No doubt you’ve noticed the many articles in this publication explaining how to use Japan’s very convenient and sometimes extremely complicated public transport systems. At the heart of that network are the rail lines that fan out from most major cities into a spiderweb of steel rails and electrical overhead lines. The backbone of this network is of course, are the famous Shinkansen “Bullet Train” lines, the world’s first and still safest (by record) high speed train network. Backing them up are hundreds of smaller local, commuter and interurban lines that run a slower pace, but are equally dependable and used daily by millions of people everyday. The operations of which are wildly variable, from the maybe few times a day one-car, “wanman ワンマン” (one-man) operated trains that are found in the countryside that are little more than a long bus route on rails, with stations that are little more than a sign post, a vending machine and a concrete pad, to the 15-car heavy commuter trains that include Green Car reserved seating double-decked carriages and of course must be operated with both an engineer, a conductor and porters, calling on Shinjuku, Tokyo, Ueno and Shinagawa stations around Greater Tokyo. In both cases, my fascination comes from how these lines are kept running in down-to-the-second precision. It also helps me with my photography hobby as well as understanding where life in my part of Japan is headed, because Japan depends on it’s passenger trains in the same sense as how my native United States depends on its Interstate highways and passenger airplanes to move people and cargo around.
The official definition from Wikipedia:
”A railfan, rail buff or train buff; railway enthusiast or railway buff; trainspotter or ferroequinologist, is a person interested, recreationally, in rail transport”
…But my definition would also include:
”anyone who goes out of their way to understand how rail transport systems work, is in awe of their design, and would like to document their travels around and aboard them.”
However you approach the hobby — taking photos, modeling the railroads, reading and watching rail related media — you can get into the hobby pretty easily, and Japan is perhaps the best place in all Asia to do it. If you’re here already, then no doubt you’ve seen random people standing at the ends of platforms or at railroad crossings all with expensive camera gear in tow. They’re gathered for the sighting of a rare train, or just because the season is right and it’ll make for a good photo. And hey, that photo might just end up in the official calendar next year because most rail companies have photo contests for that very reason.

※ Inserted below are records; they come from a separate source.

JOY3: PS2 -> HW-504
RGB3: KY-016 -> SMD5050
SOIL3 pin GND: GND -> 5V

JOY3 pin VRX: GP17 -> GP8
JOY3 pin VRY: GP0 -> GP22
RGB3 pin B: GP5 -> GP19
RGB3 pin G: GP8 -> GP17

I suppose the answer to that question is as varied as the individual it’s posed to. I have learned specifically how many of Japan’s cities were reshaped when railroading came to Japan from the UK and US in the late 1800s and how they were used as a tool to spur rebuilding after WWII and ushered in the concept of “suburban living” in the same vein as how the Interstates did the same to 1950s and ‘60s America. I also see how they are creating new ideas around “destination stations” and “live/work/play” areas in the metropolitan areas. There’s also kind of a really good feeling I get to see big changes happen, like the whole Shibuya Station complex I’ve been able to photograph over the past almost-decade. I feel more connected to this area even though I’m a foreigner because I’m able to share in this experience literally millions of native Tokyoites are going through at the same moment.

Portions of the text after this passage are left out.